水の汚れを測る指標にはいくつかの種類があります。その中でも”COD(化学的酸素要求量)”は特によく用いられる指標の一つです。
私が環境について学び始めたころは、CODやBODといった指標があることは何となく知っていたものの、深く考えずに流していました。しかし、それぞれの値が何を意味し、どのように測定されるのかを理解することで、水質の変化を正しく捉えられるようになり、環境問題への理解が深まることに気付きました。

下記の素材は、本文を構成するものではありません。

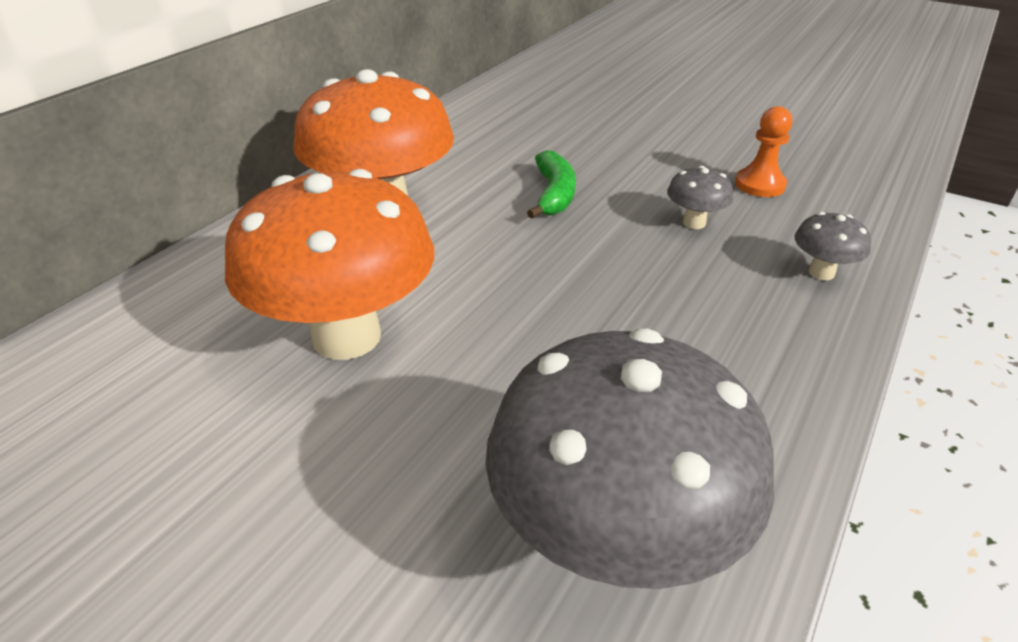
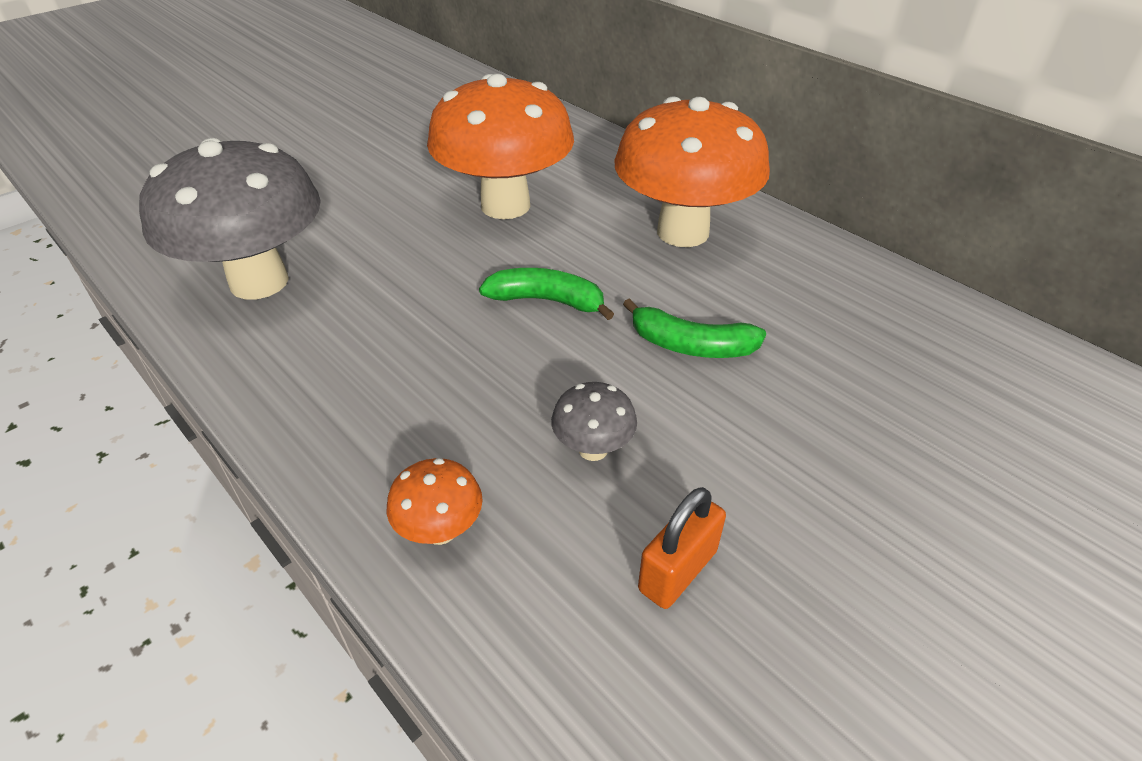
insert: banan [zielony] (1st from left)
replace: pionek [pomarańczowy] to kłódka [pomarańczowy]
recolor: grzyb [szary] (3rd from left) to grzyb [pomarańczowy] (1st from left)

汚染の種類を把握することは、適切な対策を考えるうえでも重要です。
COD(化学的酸素要求量)とは?
CODの正式名称は化学的酸素要求量です。言葉の意味通り、化学反応を利用して酸素消費量を測定し、その量から水中の汚れを定量化する手法です。

BODとの違いと比較
項目 | COD | BOD |
---|---|---|
汚れを分解する主体 | 薬品 | 微生物 |
汚れの対象 | 主に有機物だが無機物も含む | 主に有機物 |
測定の適用場所 | 湖と海 | 川 |
汚れを分解する主体
BODでは微生物の働きによって、汚れ度合いを間接的に測っていました。それに対し、CODでは薬品と汚れを反応させて、「どれくらい反応したか(反応量)」を目安に汚れ度合いを求めています。

汚れの対象
BODもCODも水中の主に有機物を分解しますが、CODでは薬品と反応する無機物も含まれる点が特徴です。 (補足:有機物は炭素を含む化合物、無機物は炭素を含まない化合物です。)

測定の対象場所
測定場所によって、BODとCODを使い分けることが重要です。 例えば、川の水では流れがあるため、微生物による自然浄化が期待できることからBODを測定します。一方で、湖や海では水の滞留によって汚れが溜まりやすいため、全体の汚染状況を測定するためにCODが用いられます。

BODと比較したCODの長所と短所
長所
- 測定時間が早い。
化学反応を利用するため迅速な測定ができます。 - 適用範囲が広い。
BODでは測定できない工業廃水も測定ができます。 - 安定性が高い。
化学試薬を用いるため、測定値のばらつきが少なく、再現性があります。
短所
- 生物的な反応が考慮されない。
自然浄化可能な汚れと化学的浄化が必要な汚れの区別ができません。 - 薬品の使用
強酸性の試薬を使用するため、取り扱いに注意が必要となります。
COD分析について

1.試料の調整

汚れと薬品の化学反応を阻害する物質の除去する操作を行います。
例えば水道水に含まれている消毒剤が汚れを分解する薬品を阻害するため、消毒剤を除去する薬品を加えます。
2.試料水の酸化加熱

薬品を添加・加熱して汚れを分解(酸化)します。
3.薬品の反応量を調査

汚れの分解で反応した薬品量を調査します。
4.計算算出

3の薬品量から酸素消費量を換算し、CODの値を算出します。
まとめ
CODもBODと同様に、水の汚れを測定する重要な指標です。ただし、川の水ではBODが主に用いられるのに対し、湖や海ではCODが適しています。
(川の水質は流れがあるため微生物による自然浄化が期待できることからBOD。一方で湖や海は停滞が多く、全体的な汚染を測る必要があるためCODが適しています。)
COD分析は、薬品で汚れを分解して、反応した分の薬品量から酸素量に置き換えたものとなります。
CODの長所は、迅速な分析が可能、適用範囲が広い、測定値の再現性があるなどがあり、一方で短所は自然浄化できる汚れなのか分からないなどの特徴があります。
以上、CODの簡単な説明をさせていただきました。
「【超初心者向け】ざっくり学ぶ環境分析」シリーズは、環境の初学者向けに、サクッと読めて、理解に負荷がかからないように大まかな理解ができればと思い、執筆しました。
このブログの大まかな理解から本格的な勉強の手助けになればと願っております。